Furman is one of the most consistently interesting and compelling voices in the indie-pop scene today. Their show at the Pearl was characteristically vital, just the right mix of indie twang, punk punch, and intensely personal poetry.
If there was a downside to Furman’s performance, it may have been that the music didn’t quite fit the room. Lustre Pearl was classic Austin on the 15th, a freewheeling, slightly vague crowd pointing their collective attention at everything from dates to drinks to several games of ping pong in front of the outdoor stage. Furman kept the crowd moving, but scattershot attention meant the Pearl never quite established the intimacy of Furman’s best shows. It wasn’t helped by a substandard mix that blurred Furman’s needle-sharp lyrics and almost all of their between-song patter, muffling their strengths.

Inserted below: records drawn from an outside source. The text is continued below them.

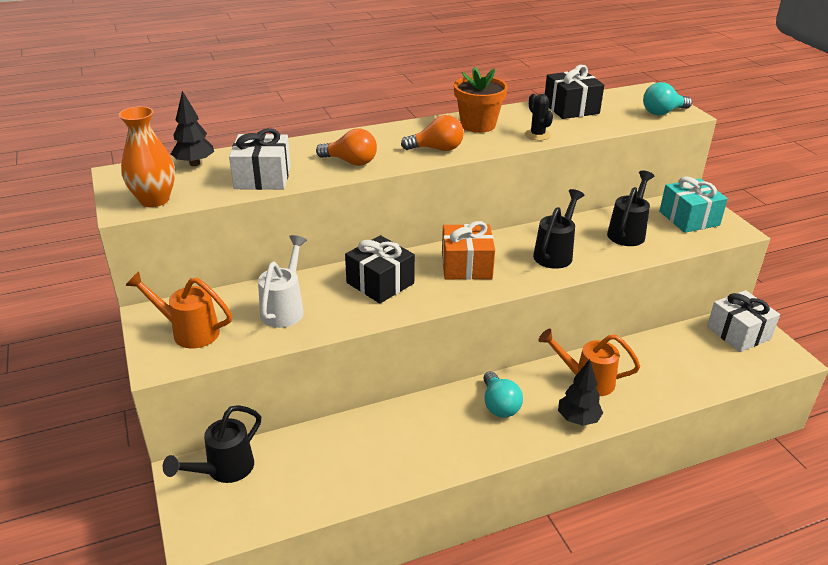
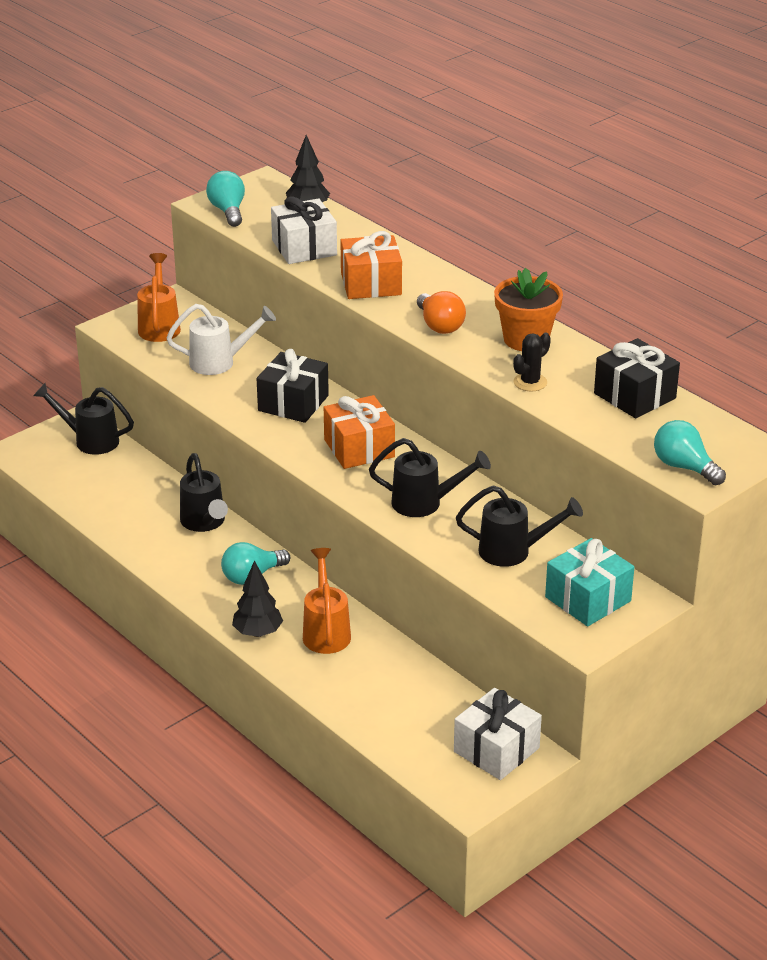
camera: 70 degrees right, 0 degrees up
(154, 200) = (228, 211): orange vase -> turquoise light bulb
(351, 162) = (371, 284): orange light bulb -> orange gift
(409, 417) = (205, 523): none -> black watering can

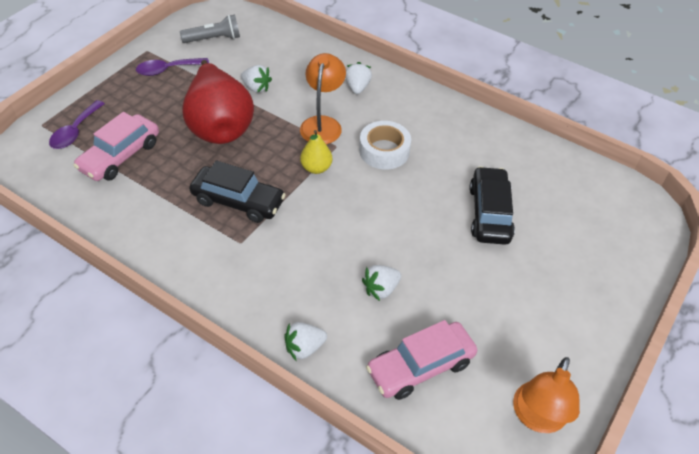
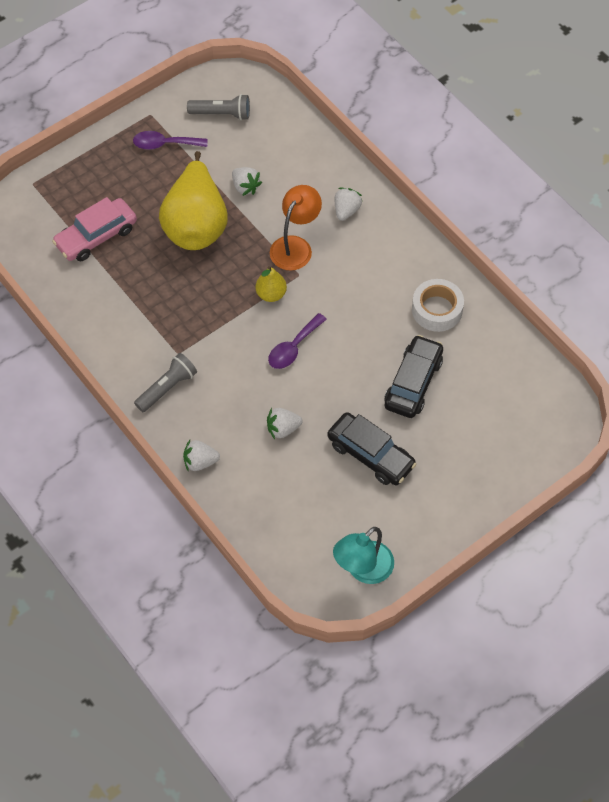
camera: 20 degrees right, 10 degrees up
(75, 131) = (61, 199): purple spoon -> purple spoon (293, 348)
(219, 126) = (196, 224): red pear -> yellow pear
(238, 201) = (188, 311): black car -> black car (370, 455)
(240, 279) = (167, 388): none -> grey flashlight
(384, 151) = (343, 291): white tape -> white tape (437, 310)
(420, 366) = (288, 503): pink car -> none
(537, 418) = (363, 570): orange lamp -> turquoise lamp

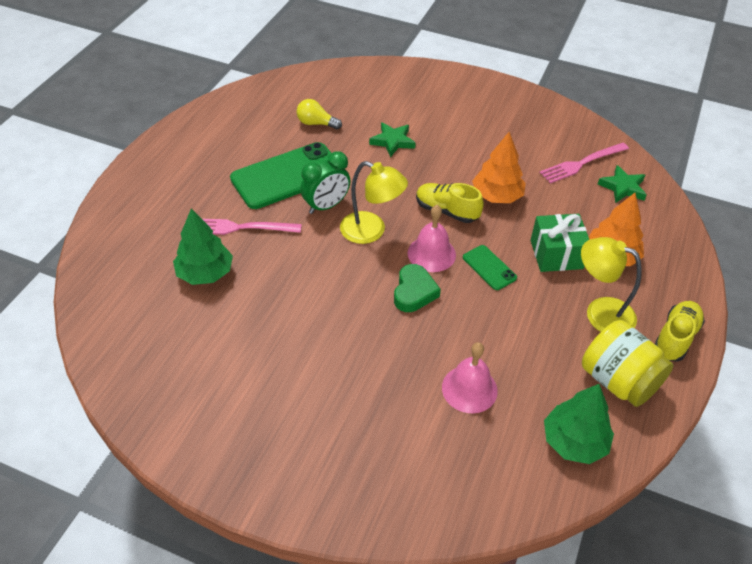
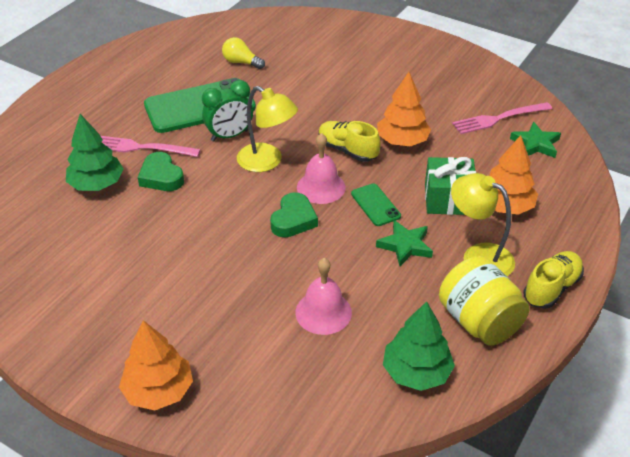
camera: 10 degrees right, 5 degrees down
(269, 258) = (161, 177): none -> green heart
(330, 495) = (158, 391): none -> orange tree
(392, 141) = (311, 84): green star -> green star (405, 246)

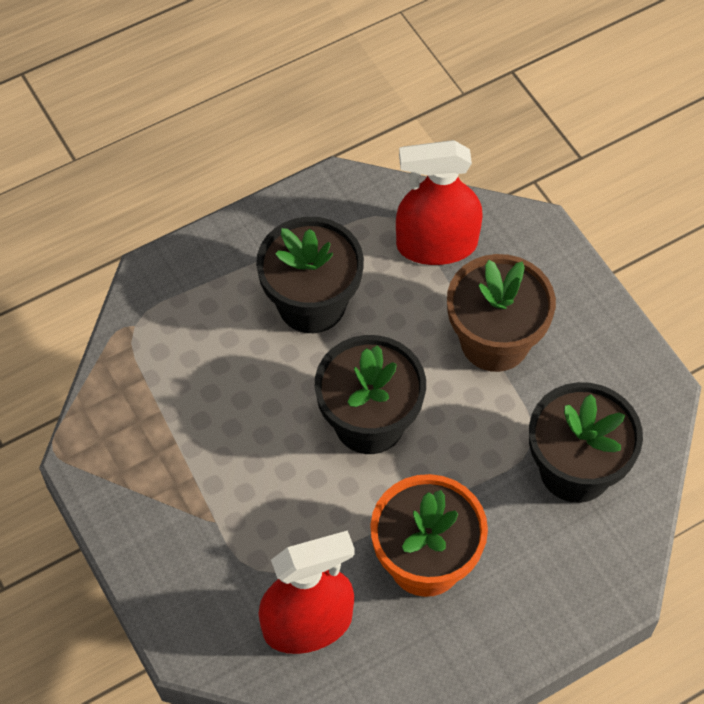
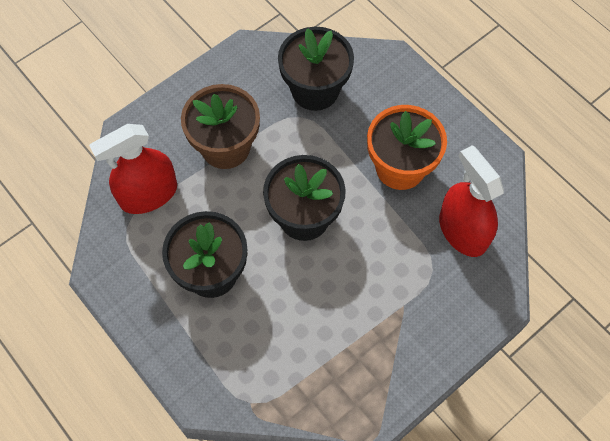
camera: 100 degrees left, 5 degrees up
(436, 245) = (148, 194): red spray bottle -> red spray bottle turned 75 degrees clockwise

All the same, Furman is a pro and a compelling performer. At their best, Furman’s heaviest moments recalled early Liz Phair and their most intimate phrases hit listeners squarely in the feels. Furman at the Pearl felt like an indie show: imperfect, passionate, sincere. In the latter years of the festival, with SXSW feeling more and more like Hipster Davos where the elite meet to talk tech, manifest money, and occasionally nod toward a band, that’s a rare and welcome vibe.